This ideological climate set the basis for the alternative colony on the Monte Verita'. A strategic position between South and North, favourable climate, extraordinary light intensity and the magnetism of its geology made of this untamed Garden of Eden the perfect location for a new start. Its inhabitants came from northern countries (mostly German speaking), led simple lives in small wooden huts, practiced a vegetarian diet, were nature-worshippers and invented their own pagan rites. Sadly, like for most idealistic ventures, the utopia of the return to nature was short lived...

... but Ascona remained an important cultural centre even after the failure of the colony on the hill.
Again the anarchic thinking seemed to be rooted there.
At the end of the 1910's Ascona became with Zurich, home of the Dada movement.
If cities were fertile ground for the 'café literaire' culture, Ascona provided an escape, like Hugo Ball pointed out, from - the 'isms' (modernism, dadaism, expressionism etc.) as the worst form of bourgeoisie -. 

The alternative-life seekers were not the only ones attracted to the Monte Verita'. In the mid 20's German Baron Eduard von der Heydt, purchased the land where the colony used to surge.
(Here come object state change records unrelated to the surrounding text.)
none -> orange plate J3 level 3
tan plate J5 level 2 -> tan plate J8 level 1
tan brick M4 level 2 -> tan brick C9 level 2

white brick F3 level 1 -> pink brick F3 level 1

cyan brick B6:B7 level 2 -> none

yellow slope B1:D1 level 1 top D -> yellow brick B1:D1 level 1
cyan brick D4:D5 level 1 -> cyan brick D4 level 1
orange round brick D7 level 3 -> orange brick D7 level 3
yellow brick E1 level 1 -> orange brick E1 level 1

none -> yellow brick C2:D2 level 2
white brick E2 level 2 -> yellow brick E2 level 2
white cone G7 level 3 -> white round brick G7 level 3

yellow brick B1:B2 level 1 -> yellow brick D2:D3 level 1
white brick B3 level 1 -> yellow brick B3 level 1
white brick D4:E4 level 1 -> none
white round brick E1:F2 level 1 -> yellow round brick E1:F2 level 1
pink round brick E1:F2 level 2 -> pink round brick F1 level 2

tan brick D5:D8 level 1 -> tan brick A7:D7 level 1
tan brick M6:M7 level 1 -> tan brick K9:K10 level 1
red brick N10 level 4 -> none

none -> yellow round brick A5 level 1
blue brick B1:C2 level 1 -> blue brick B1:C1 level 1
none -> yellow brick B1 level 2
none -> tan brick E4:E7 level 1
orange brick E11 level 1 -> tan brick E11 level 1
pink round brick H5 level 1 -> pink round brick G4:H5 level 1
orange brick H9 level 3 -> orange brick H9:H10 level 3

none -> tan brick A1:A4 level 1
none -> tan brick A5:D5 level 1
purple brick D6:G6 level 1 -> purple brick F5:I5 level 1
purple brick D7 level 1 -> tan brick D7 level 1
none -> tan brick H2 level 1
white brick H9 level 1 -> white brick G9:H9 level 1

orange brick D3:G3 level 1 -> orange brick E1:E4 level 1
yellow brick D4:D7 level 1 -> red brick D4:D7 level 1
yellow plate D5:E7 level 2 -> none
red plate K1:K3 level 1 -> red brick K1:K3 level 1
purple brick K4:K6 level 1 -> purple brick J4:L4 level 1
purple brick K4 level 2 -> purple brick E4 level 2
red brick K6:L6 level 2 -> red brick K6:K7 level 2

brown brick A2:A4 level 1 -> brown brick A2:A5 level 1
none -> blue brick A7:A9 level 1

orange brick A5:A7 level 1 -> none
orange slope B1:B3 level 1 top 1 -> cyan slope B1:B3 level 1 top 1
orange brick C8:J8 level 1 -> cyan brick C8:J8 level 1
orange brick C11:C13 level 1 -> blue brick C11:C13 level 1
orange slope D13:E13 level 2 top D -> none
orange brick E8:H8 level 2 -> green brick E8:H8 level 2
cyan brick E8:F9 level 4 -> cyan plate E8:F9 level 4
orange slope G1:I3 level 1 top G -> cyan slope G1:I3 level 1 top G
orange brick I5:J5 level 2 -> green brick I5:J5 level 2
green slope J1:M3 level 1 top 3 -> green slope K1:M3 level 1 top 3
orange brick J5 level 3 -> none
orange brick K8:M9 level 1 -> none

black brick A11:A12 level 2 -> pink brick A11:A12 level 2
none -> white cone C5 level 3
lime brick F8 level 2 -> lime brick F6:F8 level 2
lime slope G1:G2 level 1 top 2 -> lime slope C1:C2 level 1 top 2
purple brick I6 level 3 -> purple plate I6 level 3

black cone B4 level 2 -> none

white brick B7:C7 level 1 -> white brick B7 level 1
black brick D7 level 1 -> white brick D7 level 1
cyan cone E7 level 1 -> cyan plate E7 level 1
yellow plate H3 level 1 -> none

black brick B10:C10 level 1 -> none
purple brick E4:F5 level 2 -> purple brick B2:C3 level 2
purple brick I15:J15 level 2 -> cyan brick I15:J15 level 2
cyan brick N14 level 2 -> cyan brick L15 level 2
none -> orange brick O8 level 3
The wealthy tycoon, intended to create there a 'universal village' where international politics, finance, culture and ideologies could cohabitate free of prejudice and take advantage from the recognized beneficial proprieties of the area. In 1928 he commissioned Bauhaus architect Emil Fahrenkamp to built the Hotel Monte Verita', initiating the tourist development of the village, but also of the whole region. Another interesting Bauhaus building on the hill is the Teatro San Materno, built between 1927 and 1928 by architect Karl Weidemeyer, on a brief of dancer Charlotte Bara. Bara aimed to perpetuate the modern dance heritage of great innovators and former Monte Verita' guests: the Russian Rudolf Von Laban and the Brit Mary Wigman. In the 50's, mass tourism began its conquest of Ticino, and most of the wild mysterious charm got irreparably lost.

If the true Monte-Veritaneans, did not leave a visible mark on history, many visitors of the mount did: Hermann Hesse, D.H. Lawrence, Alfred Kubin and James Joyce in literature, Mary Wigman, Rudolf Laban and Isadora Duncan in modern dance, Alexey von Jawlensky, Paul Klee, Marianne von Werefkin, Hans Arp, Sofie Tauber, Tristan Zara, Hugo Ball, Walter Gropius and Oskar Schlemmer in art, Sigmund Freud and C.G. Jung in Psychoanalysis. 

The Ascona way of life was an idea imported from strangers, and predictably little influenced the local population, which could hardly relate to the eccentricities of its, at times prestigious, guests. The Hotel Monte Verita', The Teatro San Materno, the Casa Annatta (small museum in restored original wooden building of the time of the colony) and the melancholic atmosphere of the surrounding woods are now the only witnesses of a movement that tried in vane to return to a life in tune with nature and the cosmos.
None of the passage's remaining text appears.